Si seppe della sciagura la mattina del 4 maggio: era stato verso le otto e mezza, un’esplosione al Camorra, un’esplosione spaventosa; avevano visto una gran nube di fumo uscire dalla bocca del pozzo, un boato sordo. Baseggio, il caposervizio, era ferito anche lui, alla testa, lo avevano portato a Massa, all’ospedale. Eppure Baseggio non era ancora entrato sotto, alle otto e mezza. L’esplosione l’aveva colpito lassù, all’esterno. Certo la prima ‘gita’ del Camorra era sparita, tutti morti, cinquanta o sessanta, chissà. Le notizie che si diffusero subito erano vaghe e contraddittorie, ma la gravità del disastro fu subito chiara a tutti: le esperienze precedenti avevano insegnato che una esplosione in una miniera di lignite, e in particolare una miniera ‘difficile’ come quella di Ribolla, assume sempre proporzioni tragiche.
Negli anni ’50 l’Italia si domandava chi fosse? Oggi, dopo tutto questo tempo, non è detto che la risposta sia stata trovata, non è detto che la risposta esista.

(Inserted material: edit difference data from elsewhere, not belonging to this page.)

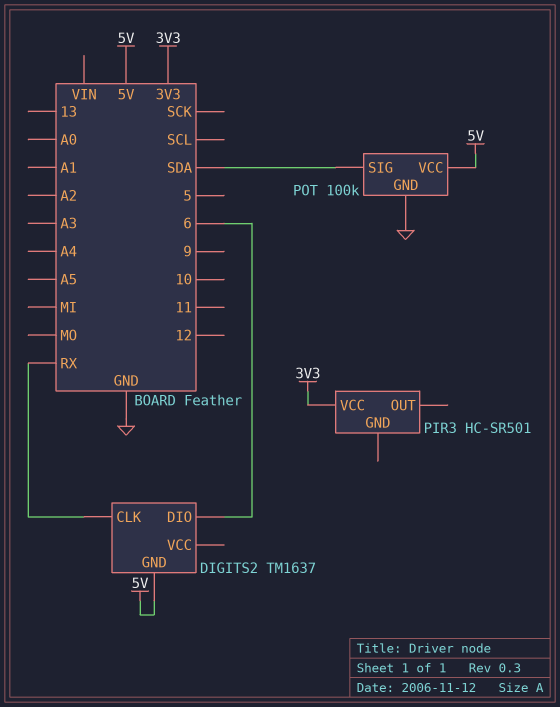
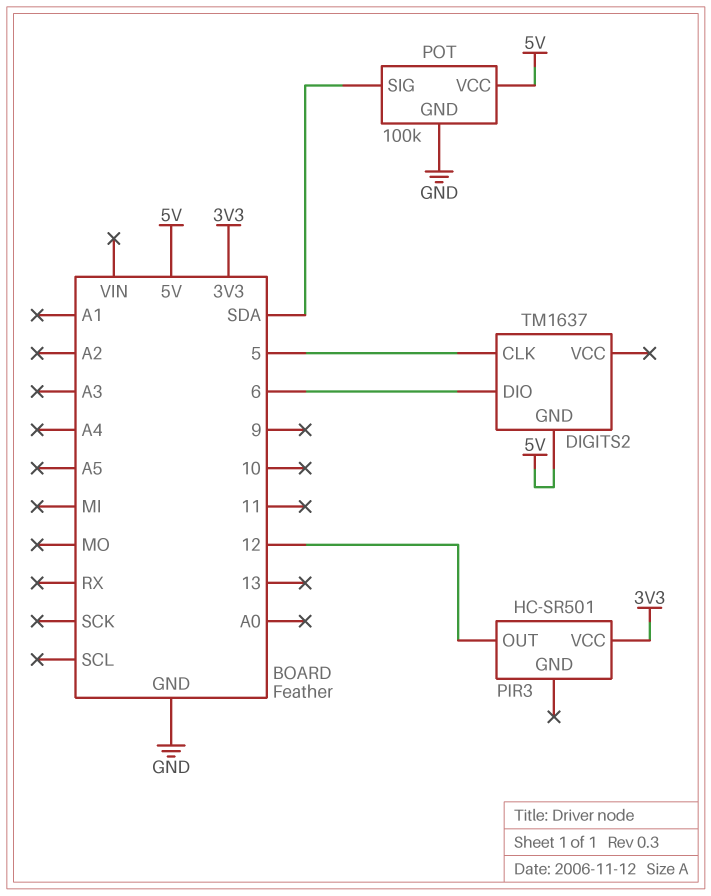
DIGITS2 pin CLK: RX -> 5
PIR3 pin OUT: none -> 12

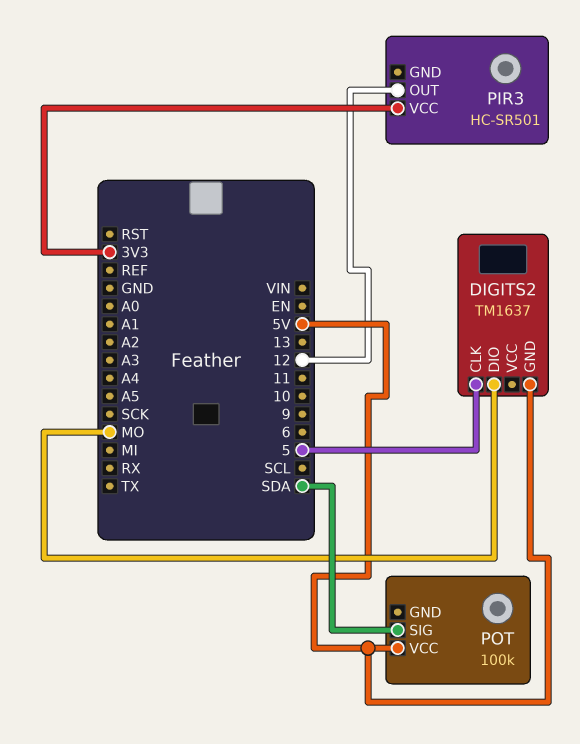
DIGITS2 pin DIO: 6 -> MO
POT pin GND: GND -> none

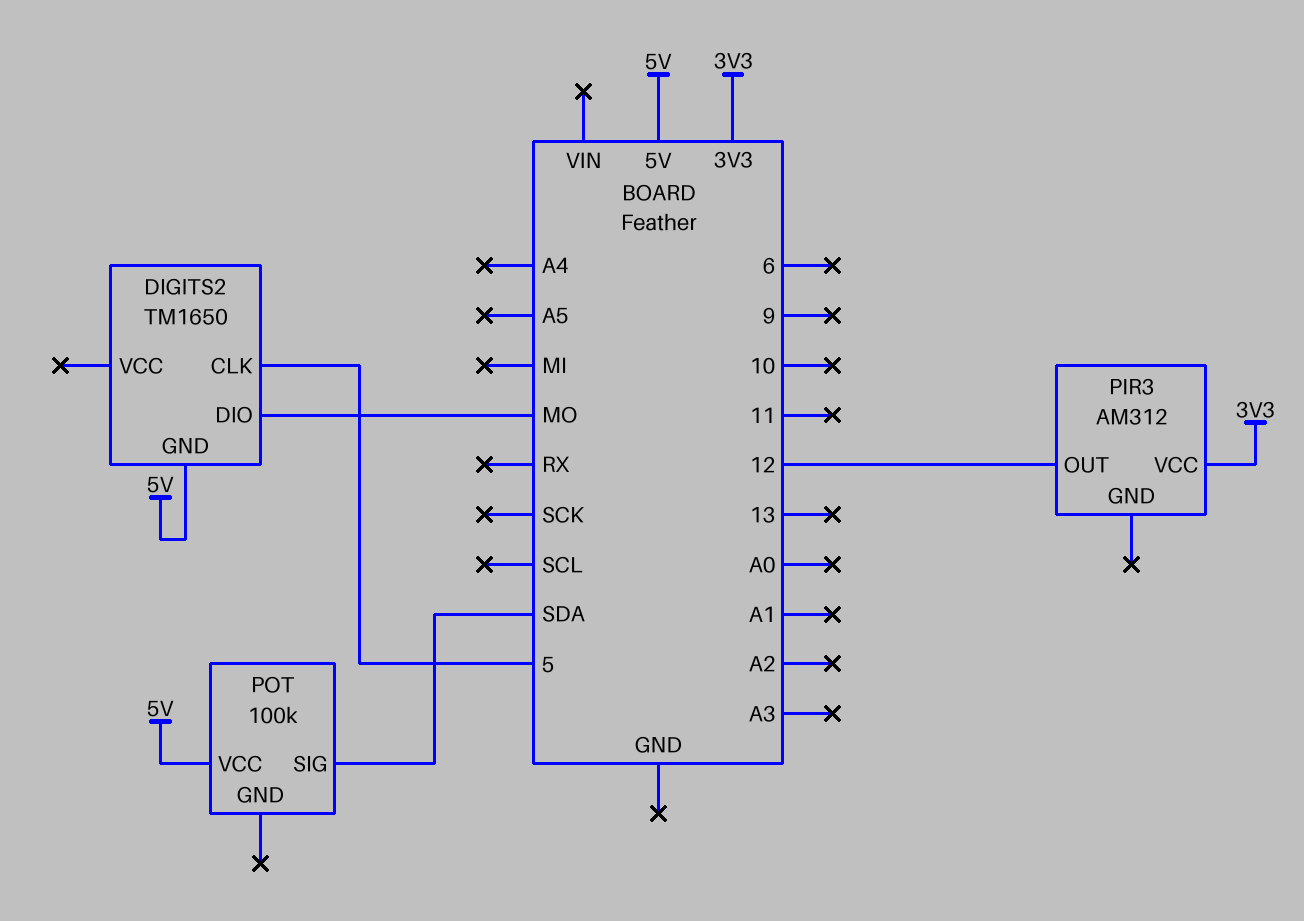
DIGITS2: TM1637 -> TM1650
PIR3: HC-SR501 -> AM312

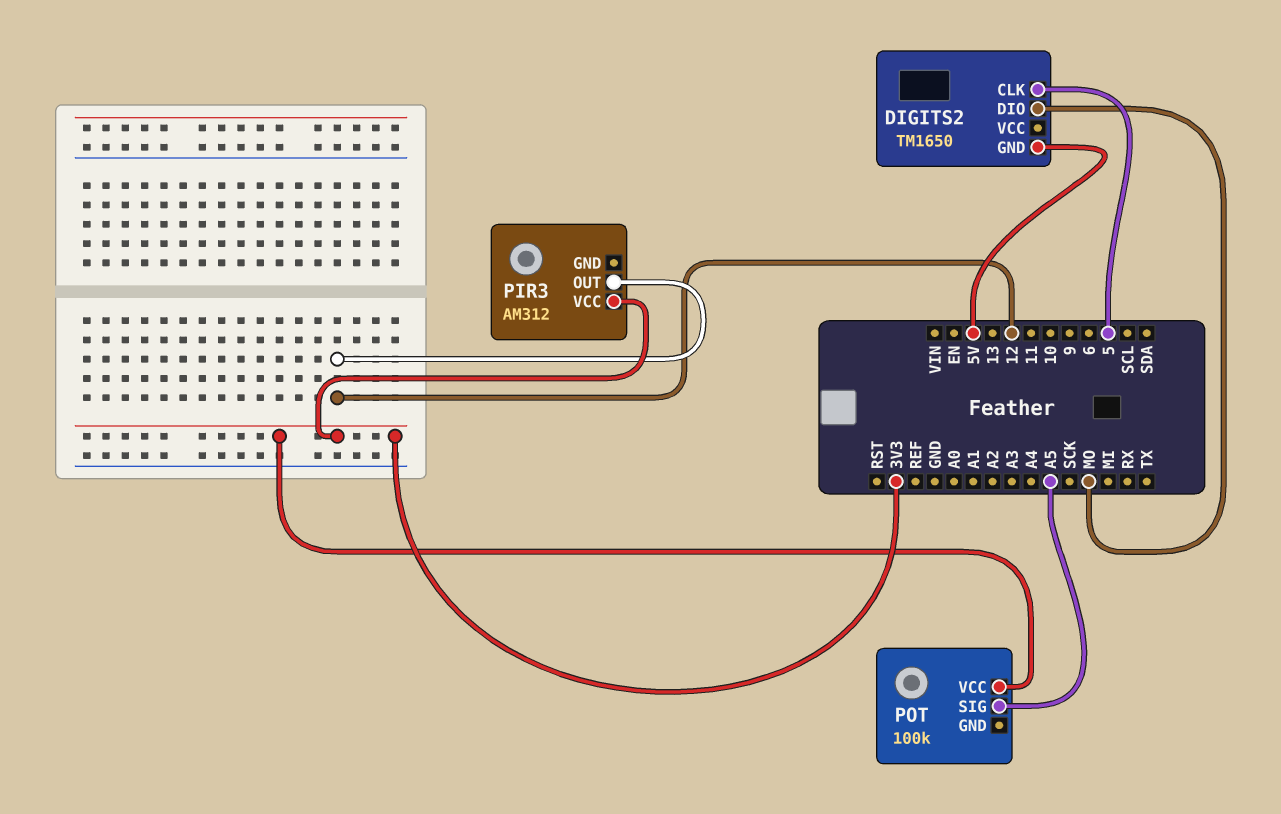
POT pin SIG: SDA -> A5
POT pin VCC: 5V -> 3V3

In quel tempo, come è stato in altri tempi e sarà ancora, si viveva una delle infinite transizioni italiche: economiche, politiche, culturali. E d’identità.
Due scrittori, differenti e simili allo stesso tempo, cercavano tracce di un racconto sull’identità tra le colline della Maremma.
Carlo Cassola e Luciano Bianciardi sono stati due intellettuali veri, di razza, del tipo che si pone domande. Del tipo che nella letteratura, in maniera diretta o indiretta, vedono anche uno strumento sociale.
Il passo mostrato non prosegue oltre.